Зайцев разваливался на своей раскладушке и монотонно зачитывал мне вслух один за другим вопросы из тестовых книжек, еле заметно кивал головой, услышав ответ. И только изредка он опускал раскрытую книгу на грудь и расплывался в счастливо-довольной улыбке, прежде чем протянуть: «Неправильный ответ!» Я смущалась, краснела, злилась и мямлила что-то неразборчивое, воспринимая каждый подобный случай как личное оскорбление, смертельную обиду и вечный позор.

Если честно, я была уверена, что очень сильно его раздражаю, хоть он ничем открыто этого не показывал. Просто чувствовала что-то такое в том, как он ко мне обращался, как в ходе непринуждённого общения в компании Ксюши и её друзей мог неожиданно спросить моё мнение, как задумывался, потирая подбородок, и интересовался, как бы я поступила в той или иной ситуации. Словно пытался нащупать слабое место, дожидался того момента, когда можно будет снова выкрикнуть коронное «неправильный ответ» и поставить зазнайку-малявку на место.

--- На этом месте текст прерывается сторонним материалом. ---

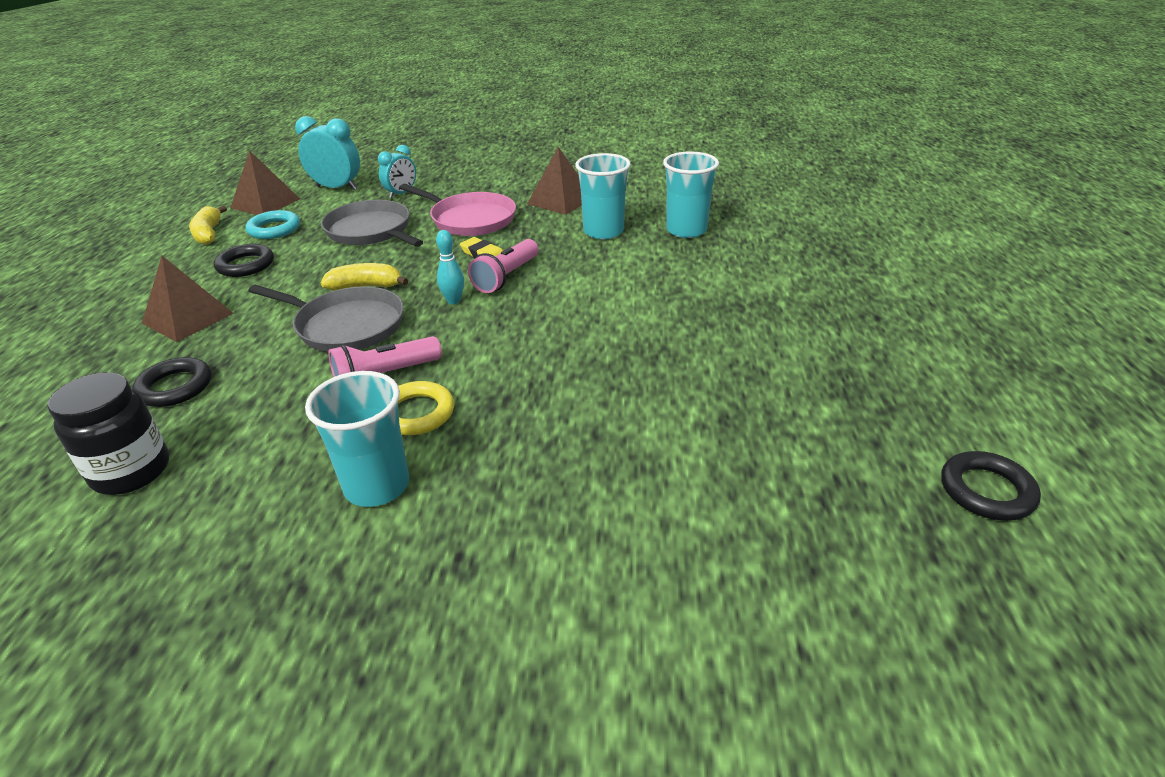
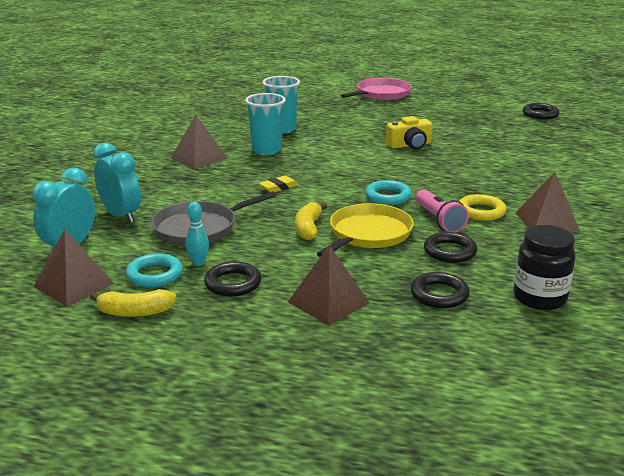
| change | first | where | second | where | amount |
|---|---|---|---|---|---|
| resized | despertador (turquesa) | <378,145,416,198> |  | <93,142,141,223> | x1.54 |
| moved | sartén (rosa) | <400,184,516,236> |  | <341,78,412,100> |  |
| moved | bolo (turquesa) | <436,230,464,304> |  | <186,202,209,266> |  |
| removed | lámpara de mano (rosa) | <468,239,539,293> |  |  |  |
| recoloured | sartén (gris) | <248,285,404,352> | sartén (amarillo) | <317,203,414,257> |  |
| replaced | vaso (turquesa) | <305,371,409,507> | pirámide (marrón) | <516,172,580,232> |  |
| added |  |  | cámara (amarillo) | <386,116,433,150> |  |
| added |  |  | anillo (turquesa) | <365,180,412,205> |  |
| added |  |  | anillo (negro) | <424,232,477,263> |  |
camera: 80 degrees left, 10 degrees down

Свои предположения и ощущения я держала при себе. Старалась избегать его, насколько это получалось, и радовалась, когда они с Ксюшей часами болтали вдвоём, напрочь забывая обо мне.

Весна в том году была поздняя. В конце апреля только начинало теплеть, и таявший на крыше нашего дома снег учащённо барабанил каплями по железному карнизу, мешая спать. Несколько дней я бродила по квартире ночами, запиралась на кухне и читала, или просто подолгу смотрела в окно, сидя на расшатанной табуретке как птичка на жёрдочке. Неуклюжая, пухлая птичка, которой никогда не суждено летать. Самая приземлённая и рациональная птичка в мире, не научившаяся даже мечтать о чём-то большем.

Тогда меня съедала изнутри тревога, непонятное и лишь отчасти знакомое чувство чего-то нарастающего и до боли давящего под рёбрами. Я слышала, как Кирилл выбегал покурить на лестничную площадку по несколько раз за ночь, и в такие моменты притихала, как мышка, боясь встретиться с ним тет-а-тет. Понимала: грядёт что-то, с чем не получится справится с помощью привычной мне системы координат.